Bununla birlikte, yanıtlanması gereken bir soru daha var: evren olmasa bile insanlığın bir amacı olup olmadığı. Nancy bu iki soruya eşdeğer davrandı, ancak ben aynı fikirde değilim. Eğer insanlar kendi kaderlerini şekillendirme iradesine ve gücüne sahiplerse, bana göre insanlığın kolektif iradesinin geleceğine rehberlik edebileceği ve o zaman insanlığın bir amacı olduğu söylenebilir. Ne yazık ki, yine belirsiz sulardayız; sinirbilimdeki gelişmeler nedeniyle insanların özgür iradeye sahip oldukları giderek belirsizleşmektedir.
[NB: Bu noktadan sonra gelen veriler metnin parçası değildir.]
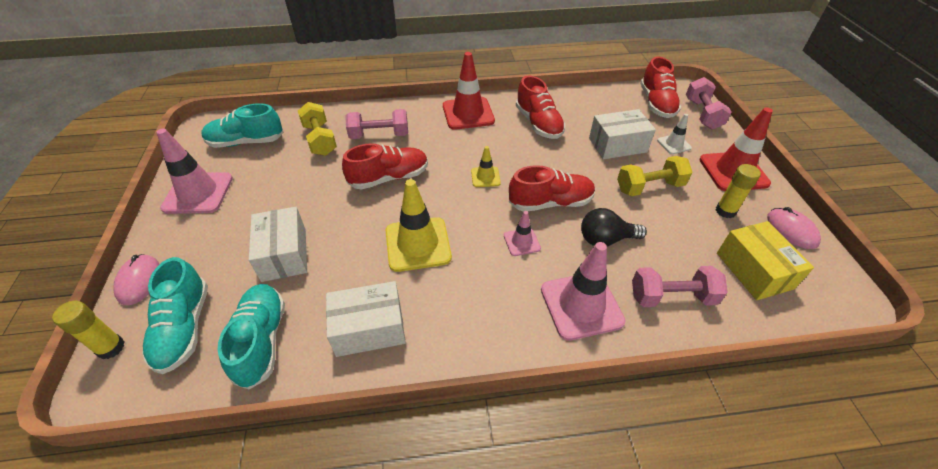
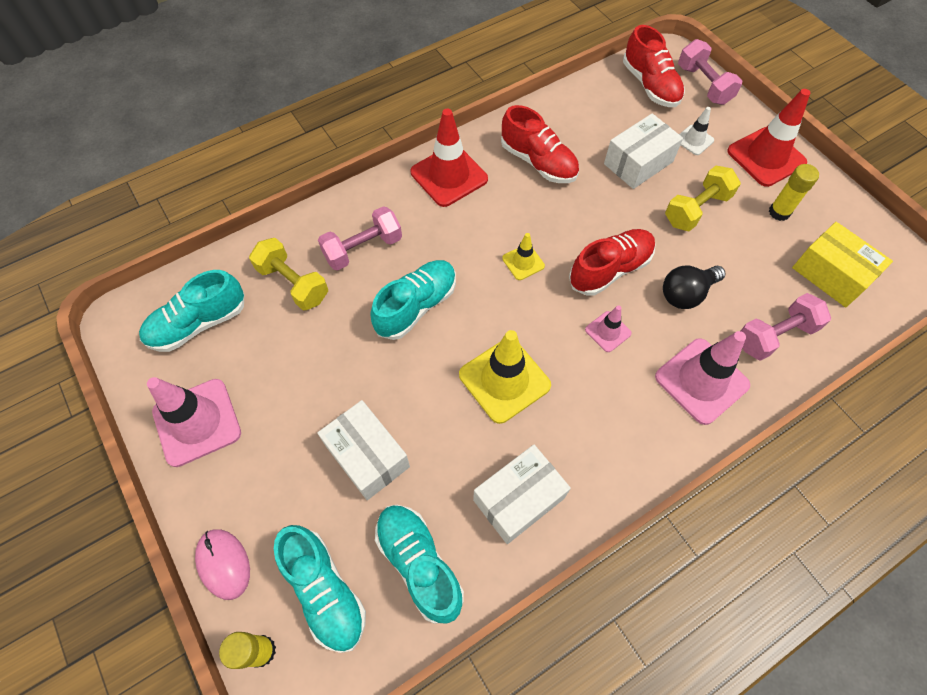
camera: 25 degrees left, 15 degrees up
(389, 178) = (416, 306): red shoe -> turquoise shoe
(791, 230) = (844, 212): pink mouse -> none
Kesinlikle çözümlenmiş bir soru değildir, ancak biz insanların gerçek anlamda hiçbir iradeye sahip olmamaları, ancak eylemlerimizin önceden var olan koşullar ve doğal yasalar tarafından tamamen belirlenmesinin gittikçe daha muhtemel olduğu görülmektedir. Ve bireylerin özgür iradeye sahip oldukları gösterilse bile, 'insanlığa' yönelik herhangi bir kolektif irade olduğunu takip etmek gerekmez; en azından aynı şekilde, her biri kendine özgü ve çoğu zaman birbiriyle çelişen amacımız olan, sadece birkaç milyar bireysel insan olduğumuzu kanıtlamamız muhtemeldir.
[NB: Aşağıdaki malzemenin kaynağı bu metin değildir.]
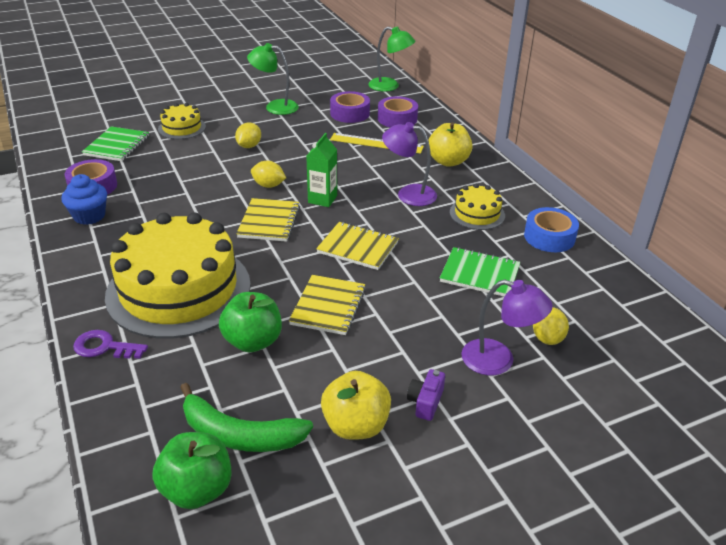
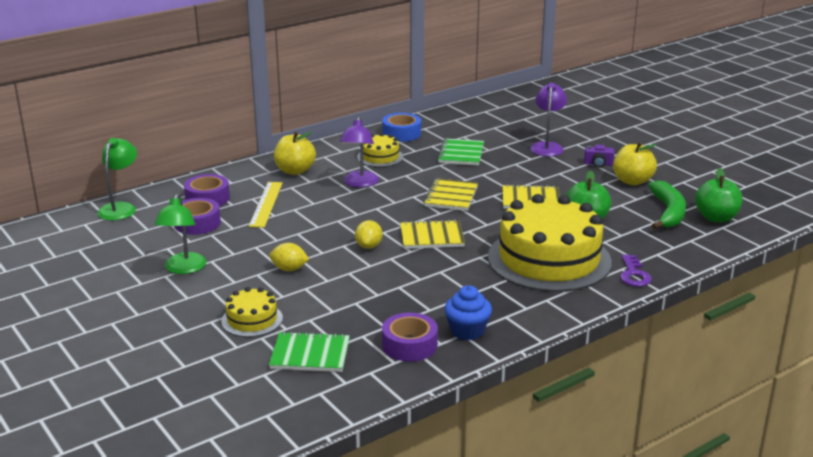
camera: 100 degrees left, 10 degrees down
(322, 199) = (383, 218): green carton -> none
(547, 338) = (517, 134): yellow lemon -> none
Sonuçta, evrenin bir amaç için yaratılıp yaratılmadığından emin olamayacağımızı düşünüyorum, ama olmasaydı, o zamanın ya da insanlığın o zamandan beri kazanmış olması pek olası değil. kendi eylemlerimiz ve yerel olayların seyri üzerinde kontrol sahibi olmak için, bu eylemlerin geri kalan sayısız milyarlarca gökada ve açıklanmamış aydınlık yıllara nasıl bir amaç yarattığı söylenebilir? Olabileceğini sanmıyorum ve bu nedenle bu sorunun cevabının 'hayır' olduğunu düşünüyorum.

Bununla birlikte, yanıtlanması gereken bir soru daha var: evren olmasa bile insanlığın bir amacı olup olmadığı. Ve bireylerin özgür iradeye sahip oldukları gösterilse bile, 'insanlığa' amaç veren herhangi bir toplu özgür irade olduğu anlamına gelmez; en azından eşit derecede büyük olasılıkla, her biri kendi benzersiz amacımız olan yalnızca birkaç milyar kişi olduğumuzu kanıtlayacağız.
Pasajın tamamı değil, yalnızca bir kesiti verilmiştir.